Wherein I See a Flame, Speak of Fate, and Find a Spark of an Idea October 7, 2014
Woods In a Storm 
(original available for purchase)
I wasn’t feeling well that afternoon, and there was a damp chill to the air in the house.  The north wind had brought his bounty of frost tipped leaves and slowly melting flowers.  I carefully laid twigs in a crisscross on the logs laid in the fireplace.  I hoped to drive the cold and the damp back out into the cloud covered landscape, and watched the fire closely, guarding the tiny youthful flames.   The first flush of the light and heat rose up all bright yellow and sunny, only tinged with orange.  As I fed the flames twigs and paper it rose high and then died down again and again, each time drying out the wood a little more, creating a few more hot coals to keep the blaze alight.  As it began to truly catch and the heat was building to the point of no return, I saw that while the fire dwindled in light each time, it was not so with the heat of the flame.  As the paper was reduced to ash, the fire condensed on the logs and got hotter and darker, a blue flame surrounding the red-hot center of the fire.  I was reminded of chemistry lab long ago adjusting the Bunsen burner to create the blue flame of chemical transformation. My eye was caught by the dark vivid cobalt blue of that flame, the exact same color as the robes of the elf in myvision.

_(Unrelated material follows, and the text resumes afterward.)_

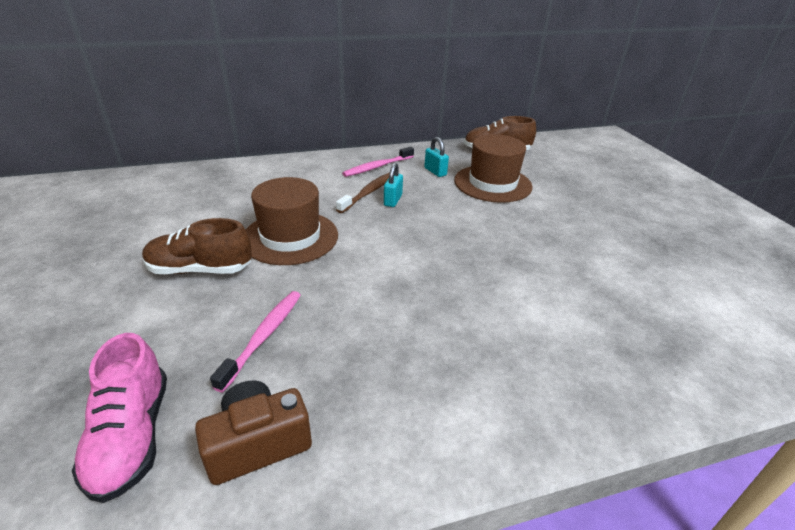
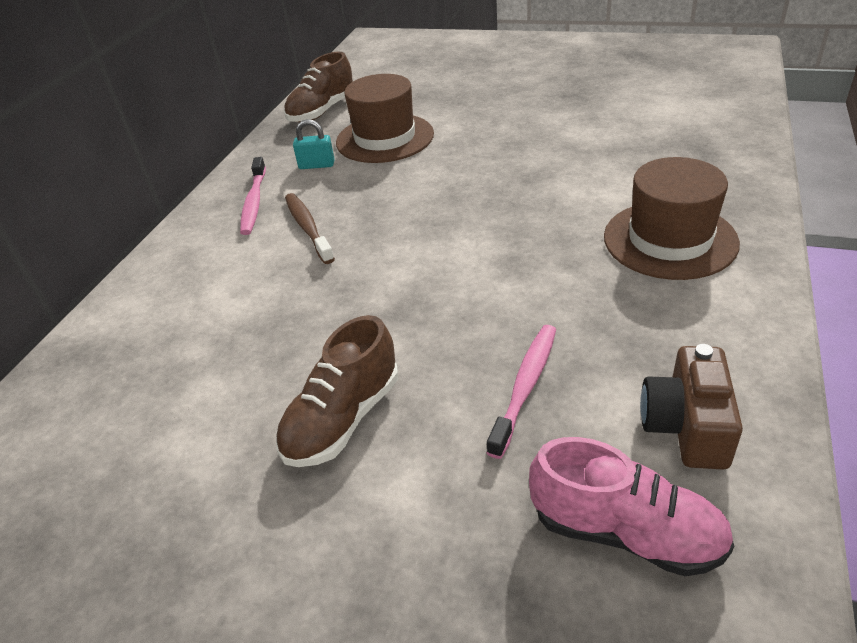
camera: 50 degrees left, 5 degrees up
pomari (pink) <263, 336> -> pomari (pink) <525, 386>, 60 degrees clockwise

I was held in that moment where I sank into my internal reality while perceiving the external reality, trying to grasp the gestalt of what that color connection might mean.  I often am led by the world around me.  A hawk’s flight above me, a flash of color, or a word scrawled on the pavement can all be heavy with wisdom.  It’s all about perspective.
These things I see and perceive are but metaphors for reality.  It is a reality stranger than most, but I believe in the truth of it.  The thing I must remember is that my reality is always tinged by my perceptions, seen through the lens of my neurons.  The stories and preconceptions that make up my consciousness are the river that flows through my life, catching up flotsam and omens, cutting deep into the earth of my existence, carving channels with each choice and belief. 
When I sat in trance and sent my imagination outward I fared forth along the river.  I saw a troubling place in the flow of the river and I interpreted it as a story about a nature spirit in pain.  Is that the truth?  To quote Obi Wan Kenobi, “So what I told you was true…. From a certain point of view.”
Am I speaking with an elf with cobolt colored robes? Am I speaking to a piece of the cosmos that is the embodiment of the concentrated blue flame I saw in the fire?  Am I speaking to a story my mind is creating? Am I speaking to a blue dwarf star in a galaxy far far away? 
It’s a question I don’t think I can answer. 
Nor do I think I need to. It can be all those things. It can be something else.  To me the question that is important:  Is this useful?  Is this helpful either to me or to someone or something else?  I have had enough experiences in my life that I have finally given in to the thought that there is something to this stuff.  It may not be something that I completely understand, but this quest for knowledge, this journey into the inner (or outer) worlds is worth something.  Worth the time and the questions and the bizarre knowledge that the things I do are not scientific and do not fit into a standard world view.
So, back to the elf.
This summer, on the back hill, in the dark, I saw him for the first time.  He seemed fluid in his movement and dangerous in his gestures and expression.   He came from the wood and offered to teach me. I told him I had limited time for such teaching, and wasn’t sure he was the sort I wanted to work with anyway.  He seemed to take my honesty well, but mostly ignored it when he told me I would need to come visit on a regular basis.  He meant spirit work.  Faring forth.  Wasting my time navel gazing and then writing about the figments that live in my imagination.  I mentally shrugged and said in my mind, “I’ll give it a try. But no promises.  No bonds.  No oaths.  I’m busy with my life and life must come first.” 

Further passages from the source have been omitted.